A business walking tour planned for next week to acquaint local groups with local businesses is an important first step for the recently internalized economic development wing of the city, says economic development manager Danielle Myles.
It’s been less than half a year since the city’s contract with the Terrace Economic Development Authority expired. The new internal economic model kicked in with the hiring of Myles last summer to look after the city’s lands and business dealings, something that used to be done by TEDA in conjunction with the now cancelled position of corporate lands manager.
Myles says the business walk will see city staff team with Regional District of Kitimat-Stikine officials, the Terrace & District Chamber of Commerce, Community Futures and the Terrace Downtown Improvement Area Society and fan out to interview at least 50 local business owners in the area.
She says this will announce the arrival of the new direction; and the answers to a questionnaire will help with the larger program she is working on as an economic development strategy.
“We just brought economic development in house, it’s a good opportunity in developing a new economic development program to check in the business community as one of the first steps,” she said. “We are developing an economic development strategy for the city, and so to inform that strategy it makes sense to go and check in with the business community early on, to help open up and inform that strategy with good information.”

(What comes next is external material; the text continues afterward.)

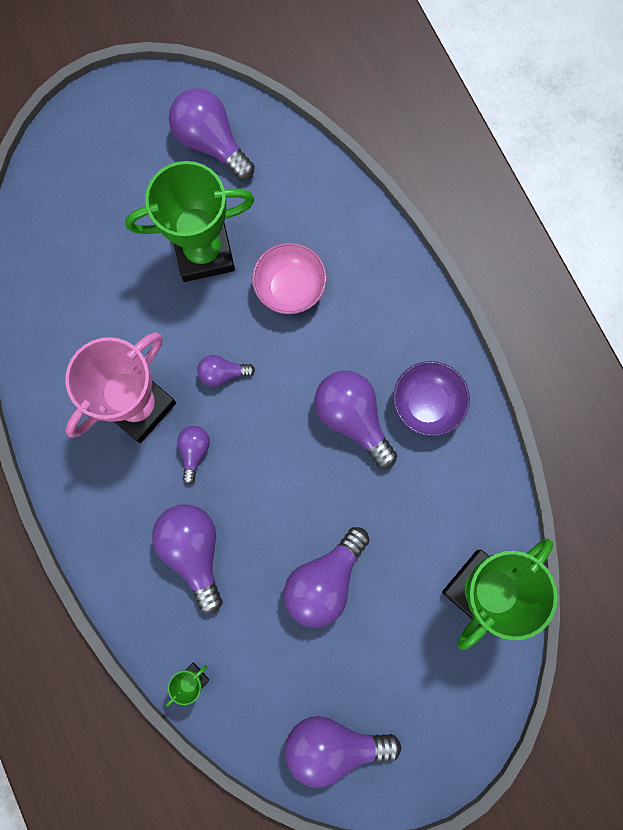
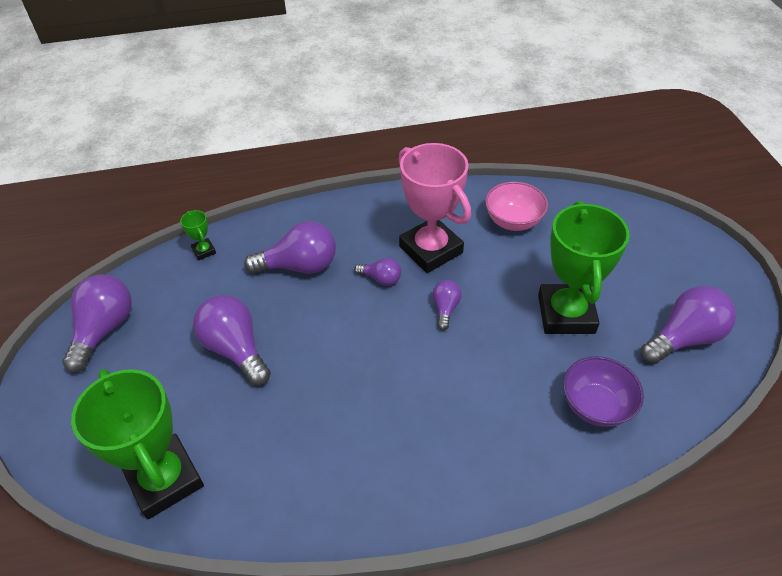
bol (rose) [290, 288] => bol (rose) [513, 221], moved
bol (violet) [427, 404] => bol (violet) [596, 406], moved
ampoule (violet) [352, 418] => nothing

A team of about a dozen walkers will roll out in small groups across Terrace and Thornhill on February 17, 2016.
Armed with the questionaire, they will be asking what are the successes, challenges and needs of the local business community.
“We all have a role to play in supporting business,” says Myles.

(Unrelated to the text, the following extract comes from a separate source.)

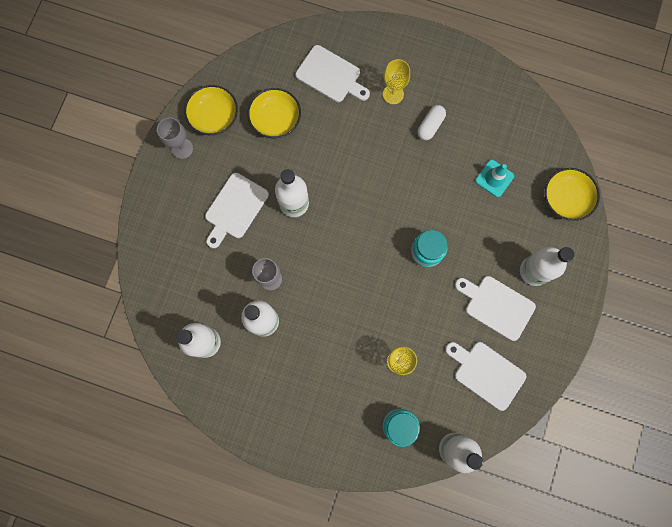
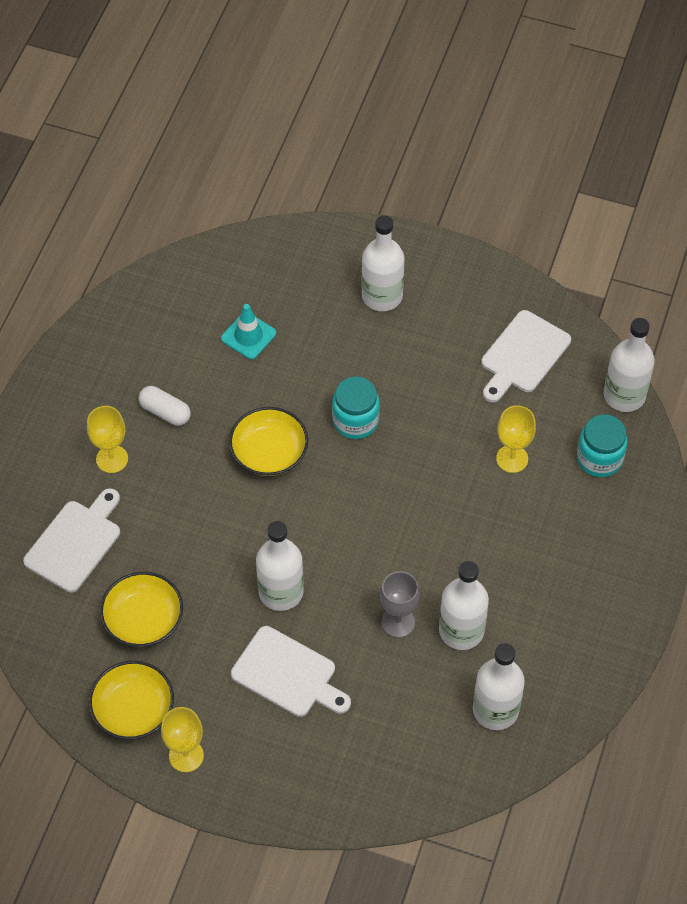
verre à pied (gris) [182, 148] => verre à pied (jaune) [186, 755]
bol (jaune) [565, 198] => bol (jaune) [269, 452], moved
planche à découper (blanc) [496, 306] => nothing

Myles is also spearheading consultation with the public and local businesses and then producing an updated version of the Economic Development Strategy.
Myles is planning a series of meetings that will focus on business service organizations, tourism and investment attraction.
The new plan is aiming to promote a buy-local mindset and points out that the number of businesses here is on the rise, with 1,246 registered businesses in 2015, a 10 per cent rise over 2014.
Fostering local business seems one of the main focuses, and also attracting investment to the Skeena Industrial Development Park on Hwy37 South.
Other key parts of the plan include further branding the city, dealing with contaminated sites and representation of the city on the Kermodei Tourism Society board.
Another key strategy is continuing consultations with the First Nations, with meetings continuing on this front as well. Of note, Myles plans to “establish regular, periodic meetings with both Kitsumkalum and Kitselas at both the staff and council levels, to fully implement the government to government relationship commitments as outlined in the cooperation protocol agreements. It’s really just going another step,” she said. Myles expect to have a first version of the plan done by early spring.